Tüm bunların anlamı şudur: Küçüklerin dünyasında bütün fiziksel özellikler “belirli” bir değerin katları olmak zorundadır. Bu değer h (Planck sabiti) ile ilintilidir. h sabitinin yeterince büyük bir değeri olsaydı, klasik dünyamızda da fiziksel büyüklüklerin kuantize hale geldiğini yani “sınırlandırıldığını” görebilirdik. Örneğin “Kuantum marka otomobilinizin” momentumu kuantize olacağından gaza bastığımız anda ibre 0’dan 10’a fırlardı! Ara değerler yok! Biraz daha gaza basıyorsunuz, ibre 10’dan 20’ye fırlıyor! Direksiyonu çeviriyorsunuz ama bir de ne göresiniz? Dönme hareketi de –doğal olarak– kuantize olmuş! O yüzden aracınızı hassas bir şekilde kontrol edemiyorsunuz. Direksiyonu diyelim ki 15 derece kadar sağa çevirmek istiyorsunuz, ama o da ne! Direksiyon en az 30 derece ve onun katları (60-90) şeklindeki açılarla dönebiliyor! Kâbus gibi!

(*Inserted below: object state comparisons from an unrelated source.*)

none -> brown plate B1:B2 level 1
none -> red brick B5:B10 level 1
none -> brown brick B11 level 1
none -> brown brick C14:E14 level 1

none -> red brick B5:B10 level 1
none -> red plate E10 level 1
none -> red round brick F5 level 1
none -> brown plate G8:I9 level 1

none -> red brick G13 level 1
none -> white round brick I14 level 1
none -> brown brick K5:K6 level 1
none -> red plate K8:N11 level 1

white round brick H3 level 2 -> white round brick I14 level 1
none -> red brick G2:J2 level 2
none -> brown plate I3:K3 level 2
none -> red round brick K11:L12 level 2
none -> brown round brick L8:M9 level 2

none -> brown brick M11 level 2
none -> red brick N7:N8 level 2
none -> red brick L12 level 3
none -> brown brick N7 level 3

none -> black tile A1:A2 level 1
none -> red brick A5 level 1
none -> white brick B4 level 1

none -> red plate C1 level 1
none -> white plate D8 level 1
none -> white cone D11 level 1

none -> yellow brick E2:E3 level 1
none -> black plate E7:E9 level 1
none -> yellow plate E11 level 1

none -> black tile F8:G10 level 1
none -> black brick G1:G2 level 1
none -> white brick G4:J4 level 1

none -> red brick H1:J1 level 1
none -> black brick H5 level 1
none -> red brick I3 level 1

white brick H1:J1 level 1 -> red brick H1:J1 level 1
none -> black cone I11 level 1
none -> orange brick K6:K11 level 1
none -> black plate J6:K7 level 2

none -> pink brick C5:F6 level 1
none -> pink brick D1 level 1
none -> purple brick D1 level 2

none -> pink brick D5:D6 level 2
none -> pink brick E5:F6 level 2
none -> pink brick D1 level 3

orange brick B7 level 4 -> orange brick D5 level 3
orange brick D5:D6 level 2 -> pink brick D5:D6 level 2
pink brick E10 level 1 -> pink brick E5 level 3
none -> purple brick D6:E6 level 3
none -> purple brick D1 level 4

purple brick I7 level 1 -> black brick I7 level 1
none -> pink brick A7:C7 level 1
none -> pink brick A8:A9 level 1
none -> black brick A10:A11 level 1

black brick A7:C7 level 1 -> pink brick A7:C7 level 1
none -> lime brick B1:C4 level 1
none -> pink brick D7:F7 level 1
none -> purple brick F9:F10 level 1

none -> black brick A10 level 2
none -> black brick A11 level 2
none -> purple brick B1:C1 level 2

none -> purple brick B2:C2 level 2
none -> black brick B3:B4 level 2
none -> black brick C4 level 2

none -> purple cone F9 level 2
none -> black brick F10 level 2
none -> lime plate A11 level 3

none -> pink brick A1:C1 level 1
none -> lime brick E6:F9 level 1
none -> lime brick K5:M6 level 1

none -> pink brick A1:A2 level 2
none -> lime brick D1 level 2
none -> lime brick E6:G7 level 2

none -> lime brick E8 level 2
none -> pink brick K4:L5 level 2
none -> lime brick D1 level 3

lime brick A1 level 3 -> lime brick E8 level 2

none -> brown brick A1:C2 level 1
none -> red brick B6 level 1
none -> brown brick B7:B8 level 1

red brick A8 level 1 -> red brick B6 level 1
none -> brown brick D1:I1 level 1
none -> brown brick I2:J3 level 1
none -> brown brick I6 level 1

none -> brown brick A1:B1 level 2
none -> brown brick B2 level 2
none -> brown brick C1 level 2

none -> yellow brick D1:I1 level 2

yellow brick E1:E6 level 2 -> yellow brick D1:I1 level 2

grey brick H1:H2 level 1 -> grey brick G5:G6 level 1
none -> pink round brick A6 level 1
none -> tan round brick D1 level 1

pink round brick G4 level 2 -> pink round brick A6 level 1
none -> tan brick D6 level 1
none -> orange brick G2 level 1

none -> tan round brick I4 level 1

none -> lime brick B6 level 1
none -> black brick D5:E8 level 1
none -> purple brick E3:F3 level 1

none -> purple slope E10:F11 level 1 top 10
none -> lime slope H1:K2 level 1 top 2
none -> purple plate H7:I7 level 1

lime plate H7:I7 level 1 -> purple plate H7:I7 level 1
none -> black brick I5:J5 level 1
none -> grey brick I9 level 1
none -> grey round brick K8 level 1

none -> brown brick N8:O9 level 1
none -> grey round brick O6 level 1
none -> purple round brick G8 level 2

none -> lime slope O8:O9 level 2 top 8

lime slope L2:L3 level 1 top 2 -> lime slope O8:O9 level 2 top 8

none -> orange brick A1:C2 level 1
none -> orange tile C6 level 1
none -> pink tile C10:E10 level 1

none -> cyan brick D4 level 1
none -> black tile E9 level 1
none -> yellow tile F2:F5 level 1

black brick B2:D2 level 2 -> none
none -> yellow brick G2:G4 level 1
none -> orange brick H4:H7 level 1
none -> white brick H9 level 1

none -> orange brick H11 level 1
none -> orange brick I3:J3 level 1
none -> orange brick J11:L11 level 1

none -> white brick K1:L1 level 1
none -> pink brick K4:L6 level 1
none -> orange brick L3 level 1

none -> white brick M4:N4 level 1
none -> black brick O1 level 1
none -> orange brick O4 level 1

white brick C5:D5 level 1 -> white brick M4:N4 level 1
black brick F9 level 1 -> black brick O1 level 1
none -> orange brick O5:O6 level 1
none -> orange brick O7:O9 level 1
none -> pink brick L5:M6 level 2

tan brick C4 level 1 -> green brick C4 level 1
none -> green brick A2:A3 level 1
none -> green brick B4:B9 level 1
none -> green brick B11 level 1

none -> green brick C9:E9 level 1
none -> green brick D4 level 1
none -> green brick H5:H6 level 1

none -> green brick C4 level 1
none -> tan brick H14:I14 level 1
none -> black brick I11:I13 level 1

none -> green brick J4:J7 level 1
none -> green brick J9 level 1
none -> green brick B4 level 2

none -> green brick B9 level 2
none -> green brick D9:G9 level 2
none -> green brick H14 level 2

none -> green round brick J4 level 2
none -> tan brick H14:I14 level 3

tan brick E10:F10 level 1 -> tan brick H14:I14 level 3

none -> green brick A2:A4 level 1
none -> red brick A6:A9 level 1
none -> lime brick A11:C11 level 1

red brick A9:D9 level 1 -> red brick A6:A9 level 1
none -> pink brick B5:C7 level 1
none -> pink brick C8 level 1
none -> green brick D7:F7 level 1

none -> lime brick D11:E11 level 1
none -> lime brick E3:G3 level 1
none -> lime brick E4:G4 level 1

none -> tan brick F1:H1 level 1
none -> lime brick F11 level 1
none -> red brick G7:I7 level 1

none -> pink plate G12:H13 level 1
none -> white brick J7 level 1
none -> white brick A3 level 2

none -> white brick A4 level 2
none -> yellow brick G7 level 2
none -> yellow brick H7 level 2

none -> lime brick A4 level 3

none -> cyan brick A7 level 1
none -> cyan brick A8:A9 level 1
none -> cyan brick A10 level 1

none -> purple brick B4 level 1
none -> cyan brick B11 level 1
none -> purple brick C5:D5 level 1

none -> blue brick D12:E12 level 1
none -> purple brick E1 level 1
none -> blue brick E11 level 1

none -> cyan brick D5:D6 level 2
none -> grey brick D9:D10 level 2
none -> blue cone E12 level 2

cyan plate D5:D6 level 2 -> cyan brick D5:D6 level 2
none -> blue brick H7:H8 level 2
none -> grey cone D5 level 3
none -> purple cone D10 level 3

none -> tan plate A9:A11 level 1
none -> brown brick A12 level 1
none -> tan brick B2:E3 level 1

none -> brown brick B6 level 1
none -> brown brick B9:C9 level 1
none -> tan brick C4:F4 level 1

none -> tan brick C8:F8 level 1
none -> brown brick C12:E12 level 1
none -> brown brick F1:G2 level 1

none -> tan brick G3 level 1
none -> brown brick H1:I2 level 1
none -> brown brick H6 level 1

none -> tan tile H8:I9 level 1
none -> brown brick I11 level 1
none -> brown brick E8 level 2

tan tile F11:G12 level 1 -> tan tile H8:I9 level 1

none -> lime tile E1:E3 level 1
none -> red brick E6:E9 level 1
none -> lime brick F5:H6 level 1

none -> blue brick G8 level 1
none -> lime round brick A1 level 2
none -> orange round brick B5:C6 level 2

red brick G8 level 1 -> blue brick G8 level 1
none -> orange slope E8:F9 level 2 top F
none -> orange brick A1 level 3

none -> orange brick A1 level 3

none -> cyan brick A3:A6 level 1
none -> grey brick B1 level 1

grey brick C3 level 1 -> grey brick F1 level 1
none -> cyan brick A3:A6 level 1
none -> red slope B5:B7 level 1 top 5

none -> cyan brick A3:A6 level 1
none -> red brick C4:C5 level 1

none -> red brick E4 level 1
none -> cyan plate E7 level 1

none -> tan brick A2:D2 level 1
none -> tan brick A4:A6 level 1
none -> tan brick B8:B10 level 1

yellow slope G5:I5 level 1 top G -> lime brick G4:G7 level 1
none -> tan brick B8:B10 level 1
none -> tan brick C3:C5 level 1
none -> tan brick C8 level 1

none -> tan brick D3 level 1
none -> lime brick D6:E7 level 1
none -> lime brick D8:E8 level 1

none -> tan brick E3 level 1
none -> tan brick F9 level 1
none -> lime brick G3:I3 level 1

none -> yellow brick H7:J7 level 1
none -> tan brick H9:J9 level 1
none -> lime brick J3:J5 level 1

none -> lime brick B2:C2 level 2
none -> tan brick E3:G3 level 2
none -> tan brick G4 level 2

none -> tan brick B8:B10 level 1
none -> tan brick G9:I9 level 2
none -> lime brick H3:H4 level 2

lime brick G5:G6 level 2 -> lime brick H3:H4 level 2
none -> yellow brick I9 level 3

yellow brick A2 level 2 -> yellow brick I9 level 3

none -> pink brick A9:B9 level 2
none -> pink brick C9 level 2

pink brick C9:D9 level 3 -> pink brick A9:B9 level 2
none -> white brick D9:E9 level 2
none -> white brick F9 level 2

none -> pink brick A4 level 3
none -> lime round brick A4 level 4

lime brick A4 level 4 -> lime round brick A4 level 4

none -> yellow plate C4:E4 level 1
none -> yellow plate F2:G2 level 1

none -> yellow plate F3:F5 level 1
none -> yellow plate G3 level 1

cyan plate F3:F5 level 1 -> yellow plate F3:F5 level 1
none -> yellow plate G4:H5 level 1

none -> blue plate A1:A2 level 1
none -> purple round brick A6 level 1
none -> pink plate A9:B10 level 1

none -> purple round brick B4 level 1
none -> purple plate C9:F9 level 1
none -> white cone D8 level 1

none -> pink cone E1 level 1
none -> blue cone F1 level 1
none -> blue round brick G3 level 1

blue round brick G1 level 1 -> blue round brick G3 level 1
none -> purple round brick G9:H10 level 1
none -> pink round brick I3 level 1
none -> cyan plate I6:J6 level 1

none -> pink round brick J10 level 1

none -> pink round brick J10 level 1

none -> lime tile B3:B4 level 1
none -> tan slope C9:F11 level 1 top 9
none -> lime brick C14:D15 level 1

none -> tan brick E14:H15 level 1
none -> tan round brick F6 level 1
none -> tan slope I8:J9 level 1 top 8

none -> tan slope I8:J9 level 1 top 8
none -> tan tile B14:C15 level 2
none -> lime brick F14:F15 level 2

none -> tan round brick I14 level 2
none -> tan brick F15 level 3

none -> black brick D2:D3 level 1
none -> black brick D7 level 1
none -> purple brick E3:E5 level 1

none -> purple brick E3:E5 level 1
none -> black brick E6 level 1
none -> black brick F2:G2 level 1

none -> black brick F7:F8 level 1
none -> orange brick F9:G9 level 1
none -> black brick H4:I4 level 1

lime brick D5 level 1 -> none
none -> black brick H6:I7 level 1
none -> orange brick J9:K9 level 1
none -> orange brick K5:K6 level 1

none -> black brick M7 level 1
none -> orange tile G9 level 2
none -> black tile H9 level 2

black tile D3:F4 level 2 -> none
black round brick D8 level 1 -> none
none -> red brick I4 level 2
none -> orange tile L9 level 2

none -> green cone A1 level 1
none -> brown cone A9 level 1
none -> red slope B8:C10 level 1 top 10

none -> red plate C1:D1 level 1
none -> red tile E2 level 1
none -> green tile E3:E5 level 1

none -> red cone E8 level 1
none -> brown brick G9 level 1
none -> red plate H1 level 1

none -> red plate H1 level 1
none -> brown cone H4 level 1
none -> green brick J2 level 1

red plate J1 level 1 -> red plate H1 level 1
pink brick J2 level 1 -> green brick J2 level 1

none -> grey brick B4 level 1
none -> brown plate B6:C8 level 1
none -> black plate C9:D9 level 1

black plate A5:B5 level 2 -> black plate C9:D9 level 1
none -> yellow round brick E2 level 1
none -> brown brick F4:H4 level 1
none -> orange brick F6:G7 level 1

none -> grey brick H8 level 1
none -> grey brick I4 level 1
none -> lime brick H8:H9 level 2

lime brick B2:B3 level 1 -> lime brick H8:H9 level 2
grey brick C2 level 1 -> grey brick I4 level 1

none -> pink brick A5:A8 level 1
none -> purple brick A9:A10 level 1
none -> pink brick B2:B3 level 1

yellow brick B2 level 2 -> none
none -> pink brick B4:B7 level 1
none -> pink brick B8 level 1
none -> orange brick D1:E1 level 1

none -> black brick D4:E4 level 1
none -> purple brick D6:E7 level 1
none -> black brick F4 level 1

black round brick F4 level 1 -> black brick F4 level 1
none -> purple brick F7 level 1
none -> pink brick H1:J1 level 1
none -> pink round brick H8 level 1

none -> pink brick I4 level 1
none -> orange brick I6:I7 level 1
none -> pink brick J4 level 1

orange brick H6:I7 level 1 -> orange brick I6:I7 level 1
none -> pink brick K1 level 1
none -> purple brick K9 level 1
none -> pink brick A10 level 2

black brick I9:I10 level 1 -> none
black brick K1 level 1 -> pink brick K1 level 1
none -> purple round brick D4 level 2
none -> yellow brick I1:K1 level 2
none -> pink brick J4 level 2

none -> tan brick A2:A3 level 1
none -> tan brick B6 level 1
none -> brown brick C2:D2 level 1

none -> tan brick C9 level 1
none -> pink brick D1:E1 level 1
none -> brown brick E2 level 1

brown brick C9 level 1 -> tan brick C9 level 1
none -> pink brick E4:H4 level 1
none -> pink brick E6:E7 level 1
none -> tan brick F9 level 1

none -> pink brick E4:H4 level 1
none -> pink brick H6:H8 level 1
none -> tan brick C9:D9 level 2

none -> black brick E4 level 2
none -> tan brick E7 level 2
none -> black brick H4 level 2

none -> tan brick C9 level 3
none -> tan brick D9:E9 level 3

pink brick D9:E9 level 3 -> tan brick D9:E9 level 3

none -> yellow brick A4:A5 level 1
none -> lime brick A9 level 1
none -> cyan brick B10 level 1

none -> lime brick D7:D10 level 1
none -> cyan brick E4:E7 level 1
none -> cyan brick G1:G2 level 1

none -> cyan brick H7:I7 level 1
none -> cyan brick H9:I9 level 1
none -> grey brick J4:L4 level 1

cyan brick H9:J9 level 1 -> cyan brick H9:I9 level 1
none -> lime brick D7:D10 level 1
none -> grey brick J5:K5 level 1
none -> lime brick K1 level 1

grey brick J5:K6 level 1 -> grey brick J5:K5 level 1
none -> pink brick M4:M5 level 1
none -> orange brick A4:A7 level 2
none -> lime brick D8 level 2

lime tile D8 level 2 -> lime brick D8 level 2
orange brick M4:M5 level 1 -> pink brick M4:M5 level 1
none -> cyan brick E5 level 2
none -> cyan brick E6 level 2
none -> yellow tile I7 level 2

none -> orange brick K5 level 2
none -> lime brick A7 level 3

Geldiğimiz noktada olasılıkçı ve belirsizlik içeren bu durum bir devi içten içe rahatsız ediyordu: Einstein… Einstein 1926'da Max Born'a yazdığı bir mektupta şöyle diyordu; “Kuantum mekaniği kesinlikle muhteşem. Ama içimden bir ses henüz gerçeğin bu olmadığını söylüyor. Kuram birçok şeyi açıklıyor, buna rağmen bizi gerçekten Tanrı'nın gizemine götürmüyor. Ben, ne olursa olsun, O’nun zar atmadığına inanıyorum.” Bu sözler daha kısa ve popüler şekliyle, “Söz konusu evren olunca Tanrı zar atmaz,” olarak bilinmektedir. Şimdi Kopenhag'a, Bohr'un yanına gitme zamanı. Bizi çok ama çok ilginç hikayeler bekliyor...
4.Bölüm: Kuantum Mekaniği Kopenhag Yorumu ve "İki Dünya Arasındaki Savaş"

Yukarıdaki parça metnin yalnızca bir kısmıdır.